I began to understand more deeply that my paintings were the outer expression of my inner growth. Because growth is not static, but ever changing, it made sense to me that my paintings would constantly evolve as I evolved. This would continue to be a dilemma for me and the galleries who wanted their artists to keep cranking out a style that sells. It is a crossroad every artist must encounter: to be true to one’s self and the evolution of themselves and their work, or to be true to the galleries and their desire for the perfected style. I chose, for the time being, to be true to myself.

Art is all about seeing. This becomes so evident when a group of artists all paint the same exact subject, yet not one painting resembles another. The quality of art we create is inherent in our ability to really “see” what is before us. Robert Henri was noted for saying, “It is harder to see than it is to express.” I set out on a mission to truly see what was in front of me, to see what was ordinary, extraordinary and even beyond the obvious. As the power and quality of my seeing grew and changed, so did my painting.

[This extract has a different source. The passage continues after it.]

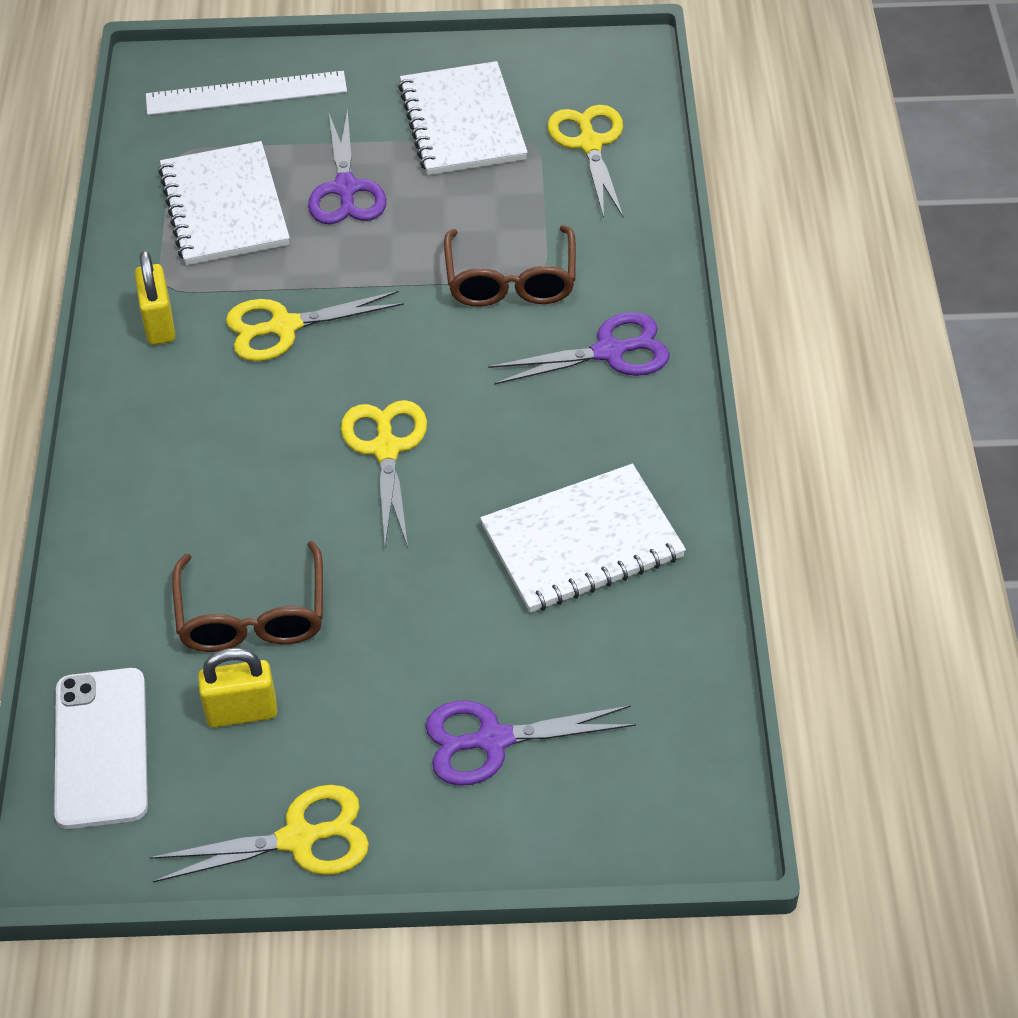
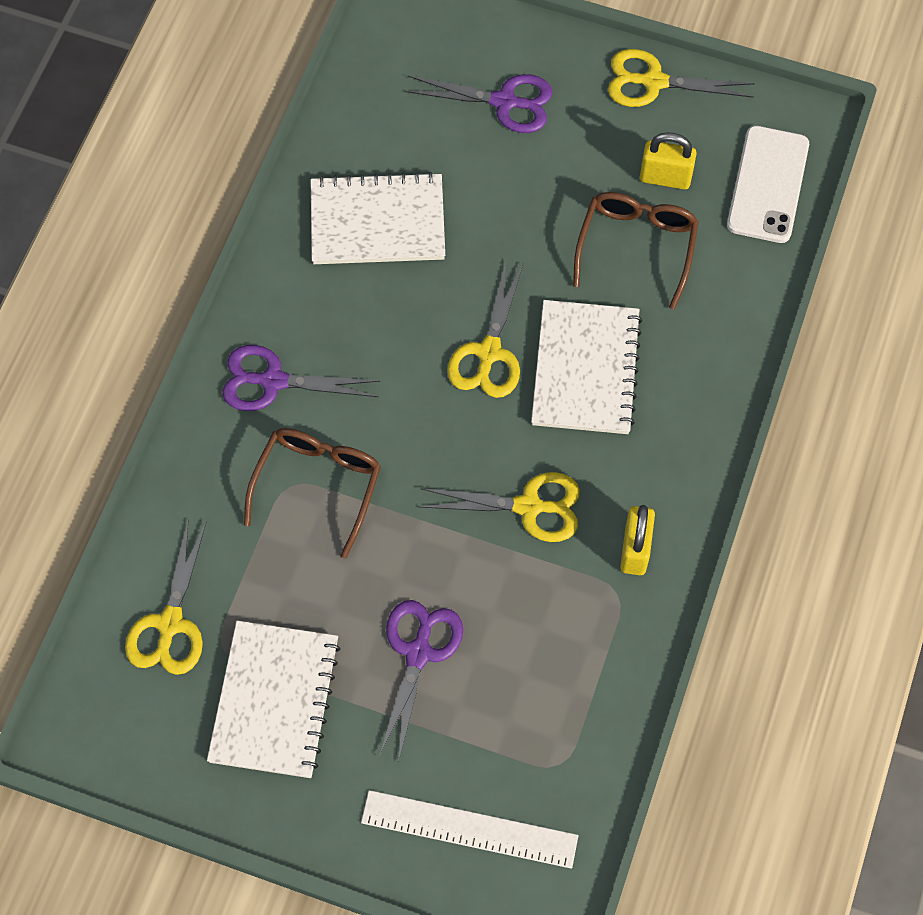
camera: 160 degrees left, 15 degrees up
(225, 207) = (538, 672): white notebook -> white notebook (585, 369)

I especially recall one moment in the summer of 1984. I was coming up the road to my old farmhouse in Virginia, when I saw a scene in the backyard that just stopped me in my tracks. I had bought my boys an old seesaw, and we had painted it a bright red. There was this this brilliant, red seesaw surrounded in a sea of green shades, the summer breeze swaying in the background bushes highlighting accents of blue violet blooms and the late afternoon light casting deep shadows. I had driven up this  old dirt road every day, yet I had never “seen” this before like I was now. It jumped out at me like a big whale out of the water. This ordinary scene suddenly became extraordinary. I could only attribute it to some shift in my “seeing” since this scene had been there all along. Within hours I had captured it on paper in living color.

 

The Red Seesaw, 1984

 

I would guess in every artist’s life, there are moments such as these that change everything. I began to see differently and more deeply into everything before me. I abandoned my concern for style. If what I saw before me were big, bold shapes of color, that is what I painted.

 

Passing Green, 1993
Passing Green, 1993

 

If my seeing took me to the play of light and more delicate detail, that is what I painted.

 

Summer Birthday, 1995

 

For the most part, my paintings during the 1990’s began to express a finer attention to detail.

 

mountain view
Looking To The Mountain,1993

 

Yet, there was still the occasional painting where big, bold, simple expressions of color ruled.

 

september swim
September Swim, 1993

 

As I moved deeper into the 1990’s, I would find my paintings becoming more complex and detailed. I have often wondered if this was influenced by life itself becoming more complex, and the ever increasing need to tend to more details in daily life. My husband and I had divorced, though thankfully it was relatively amicable as far as divorces go. But my life as a single mother became more busy and stressful. If it was so that my paintings were the outer expression of my inner growth, then my growth was definitely becoming more deep and complex. I was losing my innocence.